(TASK TO CARRY OUT): The answer is to consist only of an exact retyping of the lines from the one containing "text: (137, 870) -> (362, 795), moved" to the end of the entries, without pictures.

● ● ● ● ● ● ●

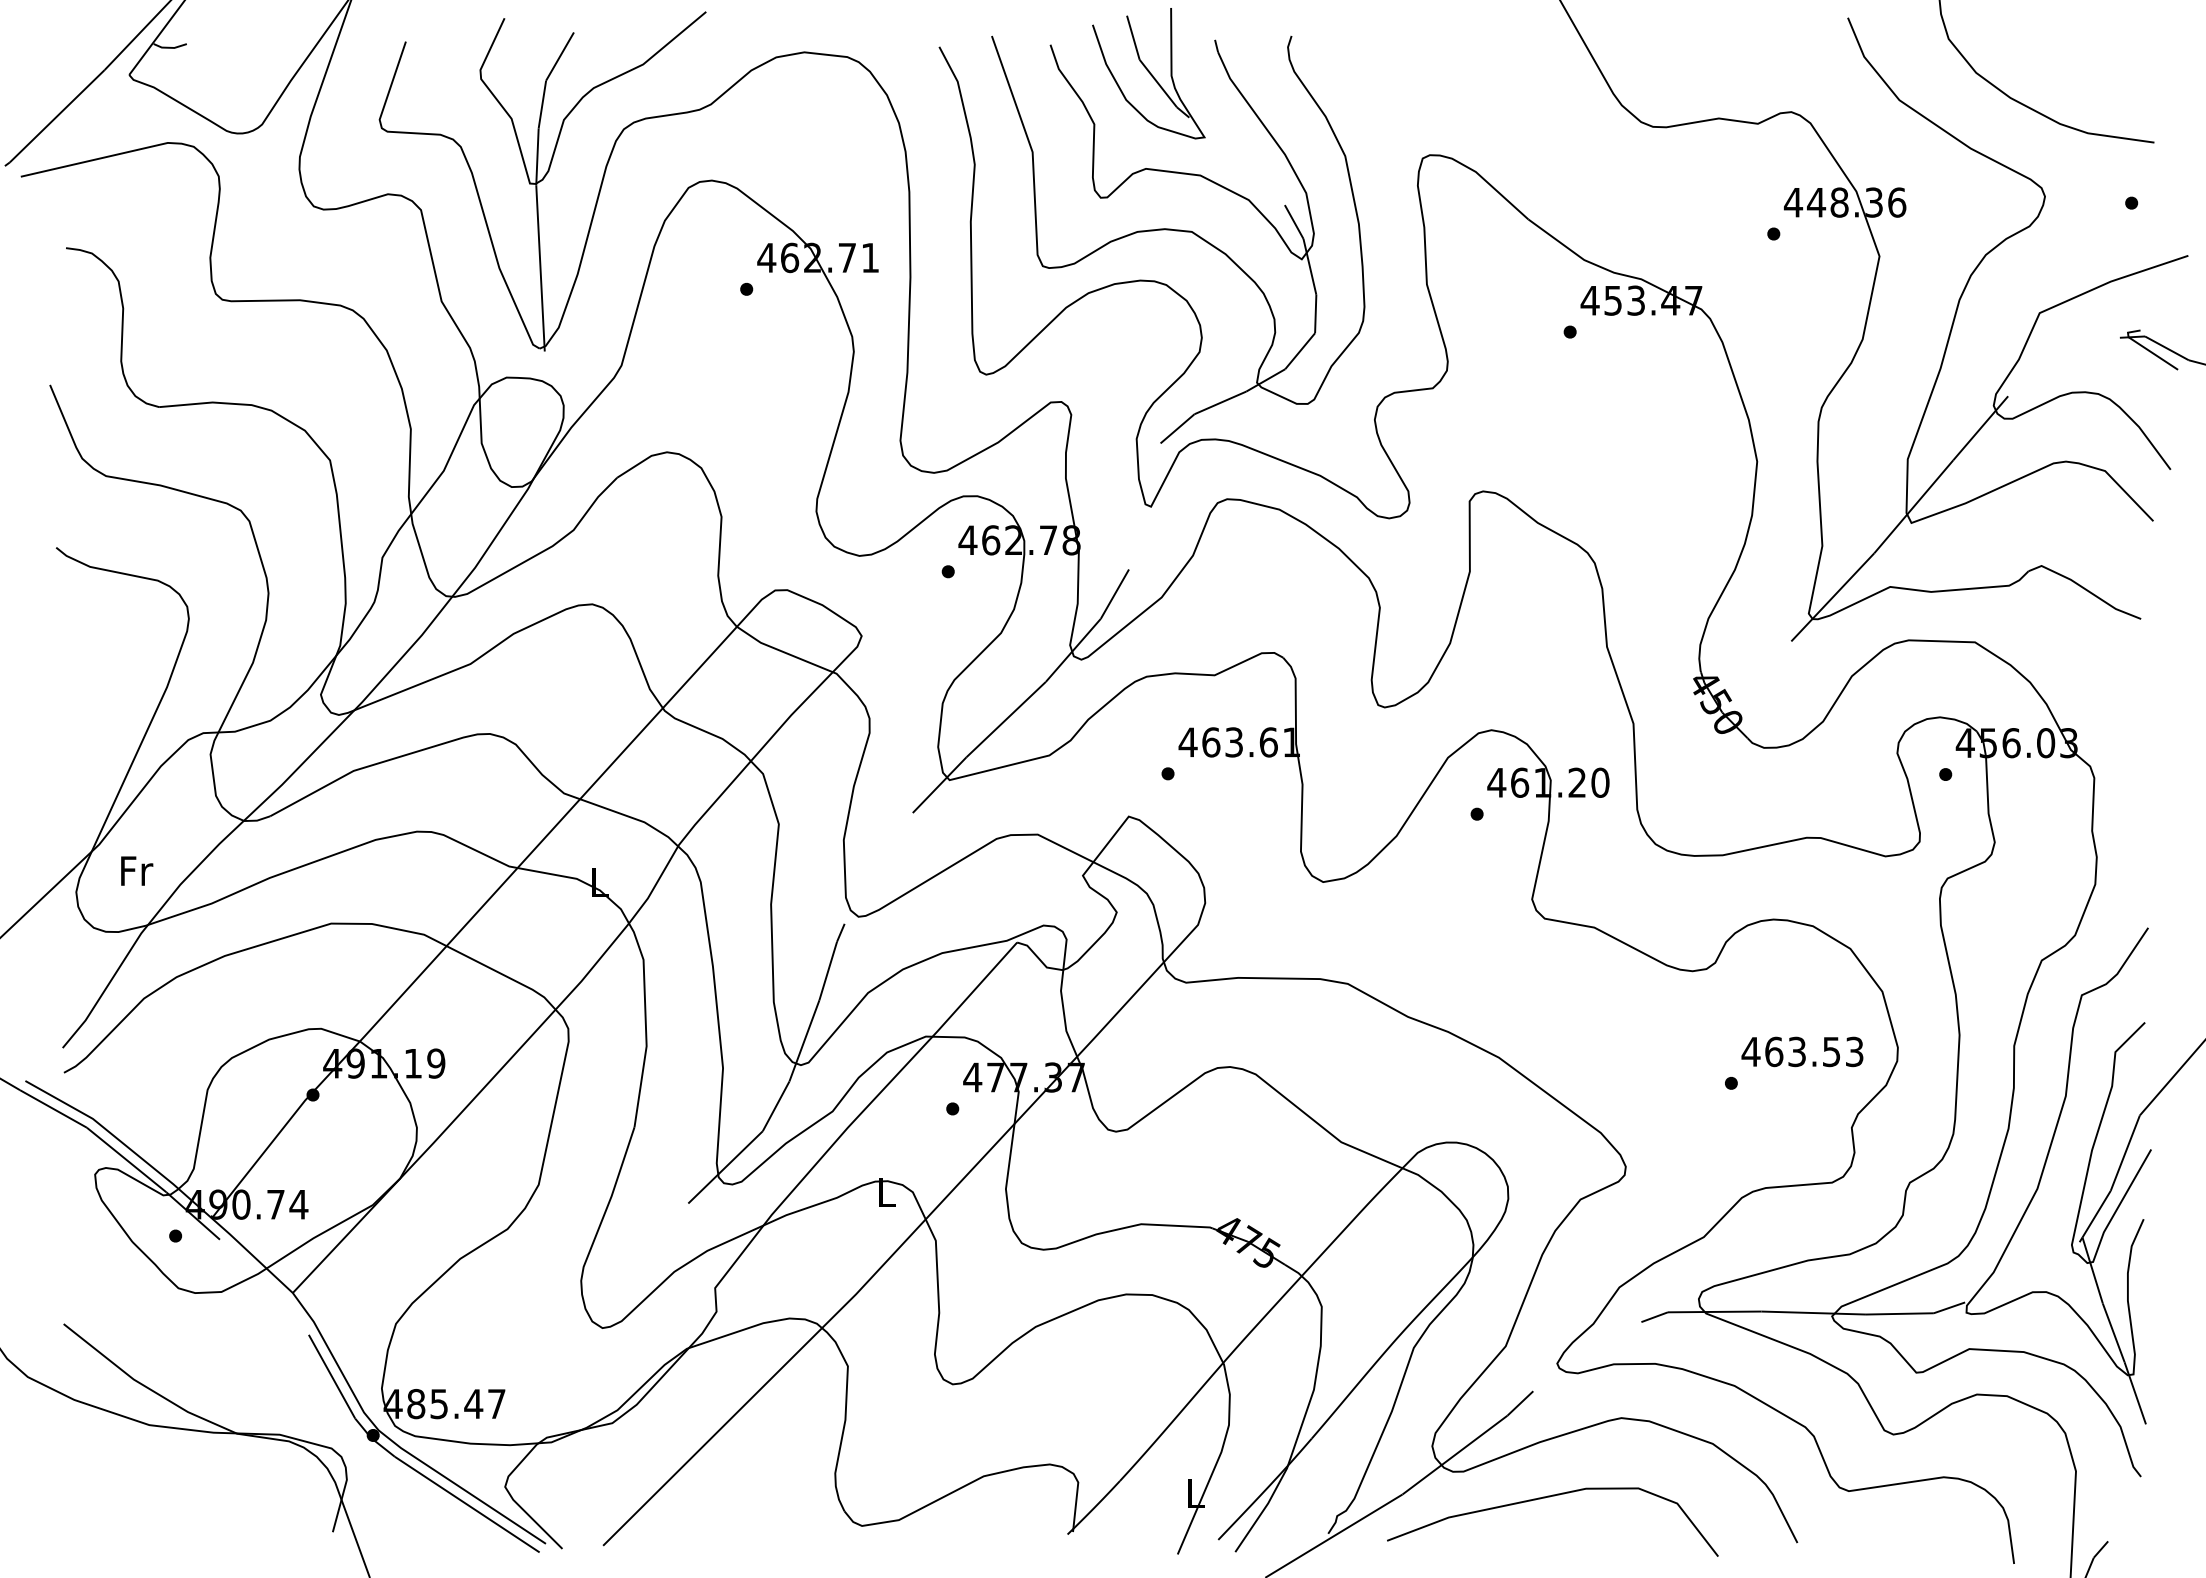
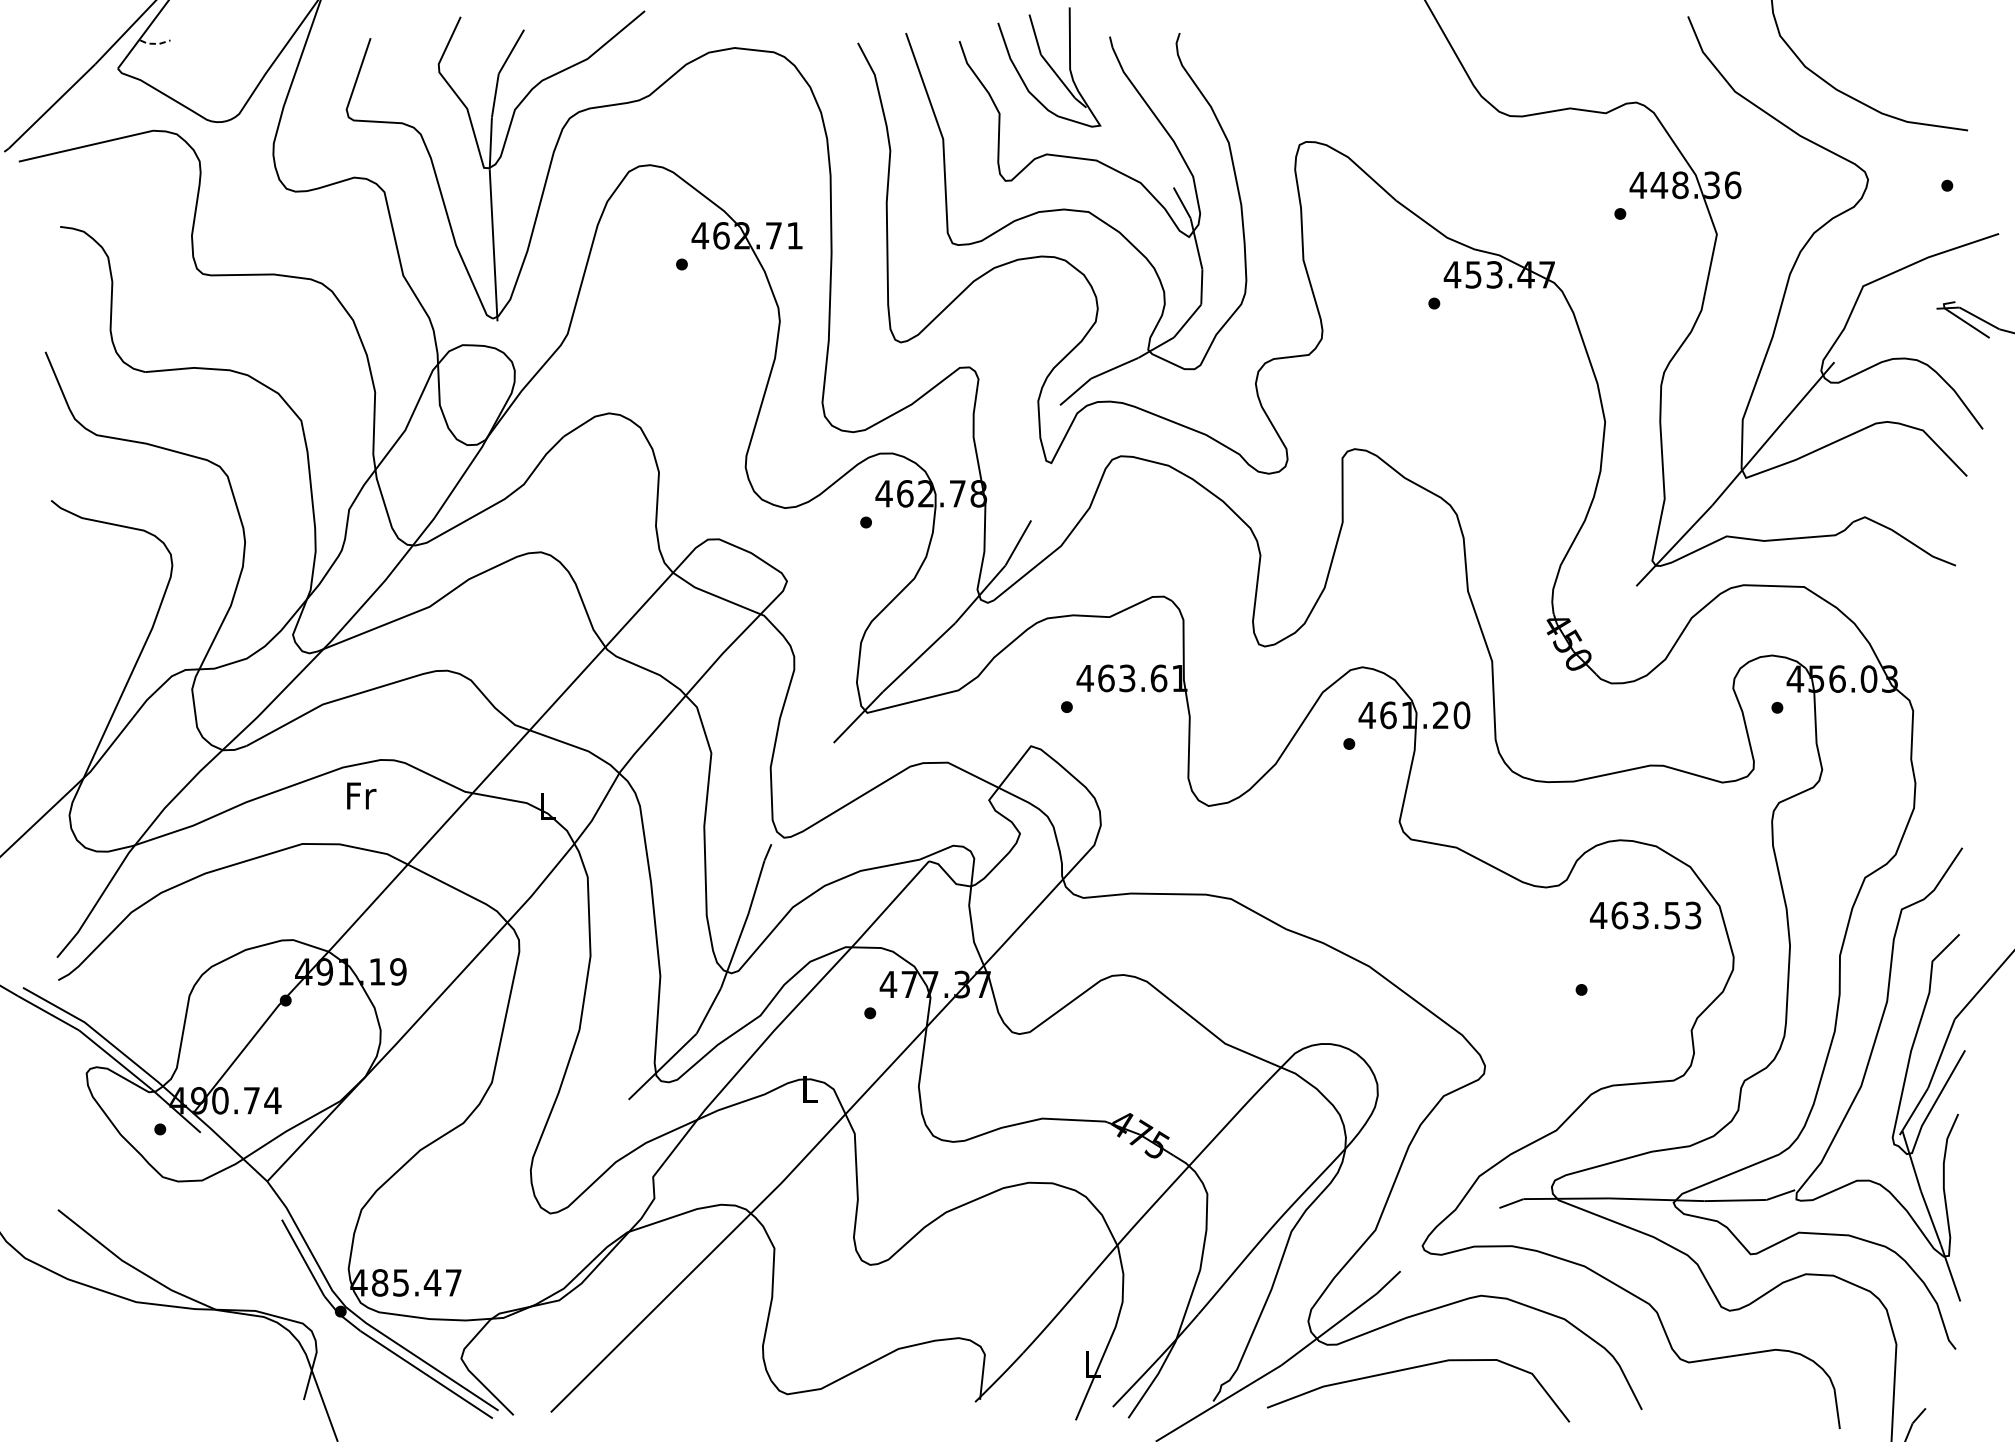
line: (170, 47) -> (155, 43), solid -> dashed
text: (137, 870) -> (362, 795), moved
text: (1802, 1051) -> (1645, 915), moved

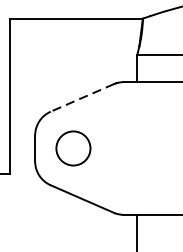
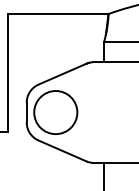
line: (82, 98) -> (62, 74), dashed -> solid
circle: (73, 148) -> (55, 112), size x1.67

● ● ● ● ● ● ●

(ANSWER SECTION):
text: (137, 870) -> (362, 795), moved
text: (1802, 1051) -> (1645, 915), moved

line: (82, 98) -> (62, 74), dashed -> solid
circle: (73, 148) -> (55, 112), size x1.67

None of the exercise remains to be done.